A secondary node (a) in a hip bag around a dog neck in an Spanish courtyard and (b) mounted on a reflective collar around a reindeer neck in Northern Sweden.

During the trial, two generators were used to power the secondary nodes, although it was noticed that the transmission was also achievable with just one generator. Communication ranges of over 100 m have been also observed in an open area when the kinetic converter was activated by the animal movement. Average data transmissions rates of one frame every three minutes were estimated from the first results depending on the animal's activity. The modules were operationally tested at temperatures as low as -12 °C in Northern Sweden, although they were also tested in a cold experimental chamber at temperatures of -25 °C. Moreover, all of the node's components are rated at -40C, for its correct operation in different test environments.

Conclusions

In this paper we have described a heterogeneous mobile sensor network for animal tracking made up of battery-powered and kinetic-powered nodes. The system tries to minimize the use of battery-powered nodes to a minimum which satisfies future real animal experiments and provides the means for animal localization. The system is based on the assumption that animals carrying kinetic-powered (secondary) nodes are tracked by their neighbors and their positions are approximated by the ones carrying battery-powered (primary) nodes. Therefore, primary nodes keep track of the information sent by secondary nodes and can download it to a base station when they enter its coverage range.

Secondary nodes have been designed with a 433 MHz transmitter powered by a kinetic converter system made with coils and magnets. Primary nodes implement a 433 MHz receiver to gather secondary node information, a GPS to obtain its position periodically and a 166 MHz transceiver to communicate with the base station. Moreover, the primary node and base station communication interface has been designed over the same printed circuit board for cost saving. The system has proved to achieve a communication range of 100 m on the secondary-primary node communication and 700 m for the primary-base station link.
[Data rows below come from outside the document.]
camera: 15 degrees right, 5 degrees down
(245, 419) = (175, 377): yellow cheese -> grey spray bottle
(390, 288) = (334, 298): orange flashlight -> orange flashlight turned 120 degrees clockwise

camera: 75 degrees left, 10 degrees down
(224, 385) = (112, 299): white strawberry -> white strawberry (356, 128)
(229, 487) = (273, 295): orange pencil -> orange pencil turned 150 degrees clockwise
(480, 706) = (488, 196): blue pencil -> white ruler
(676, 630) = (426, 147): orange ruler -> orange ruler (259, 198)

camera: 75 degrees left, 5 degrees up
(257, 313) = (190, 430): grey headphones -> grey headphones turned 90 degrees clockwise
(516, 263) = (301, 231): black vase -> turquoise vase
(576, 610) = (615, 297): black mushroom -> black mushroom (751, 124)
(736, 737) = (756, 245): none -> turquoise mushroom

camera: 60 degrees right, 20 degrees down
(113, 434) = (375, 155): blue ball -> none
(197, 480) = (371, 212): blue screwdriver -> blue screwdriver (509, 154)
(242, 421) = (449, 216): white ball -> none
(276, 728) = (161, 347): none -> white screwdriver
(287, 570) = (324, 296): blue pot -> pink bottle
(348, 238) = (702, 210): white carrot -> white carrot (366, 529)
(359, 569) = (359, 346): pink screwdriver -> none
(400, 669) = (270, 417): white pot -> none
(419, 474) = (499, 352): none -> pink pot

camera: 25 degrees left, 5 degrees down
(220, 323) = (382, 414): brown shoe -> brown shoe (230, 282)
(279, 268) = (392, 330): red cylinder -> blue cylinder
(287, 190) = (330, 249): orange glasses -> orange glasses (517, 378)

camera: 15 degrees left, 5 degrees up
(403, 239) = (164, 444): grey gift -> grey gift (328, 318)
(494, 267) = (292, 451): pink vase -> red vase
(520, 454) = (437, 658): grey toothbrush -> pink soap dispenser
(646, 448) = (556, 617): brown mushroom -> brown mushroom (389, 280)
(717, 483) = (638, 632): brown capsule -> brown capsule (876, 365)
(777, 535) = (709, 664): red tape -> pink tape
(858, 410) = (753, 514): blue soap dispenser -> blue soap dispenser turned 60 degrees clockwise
We have tested the system in an animal environment (i.e. dogs and reindeers) showing good performances. In the future, we intend to introduce the system in a herd of reindeer in Northern Sweden to study the relationship between primary and secondary nodes needed to keep track of the herd and study its behavior. However, depending on the animal behavior and the requisites of the experiment, different parameters, such as acquiring data frequency of the GPS, the 166 MHz radio working cycle, or the time the primary node must listen to a secondary node, should be studied before testing the system in a real scenario.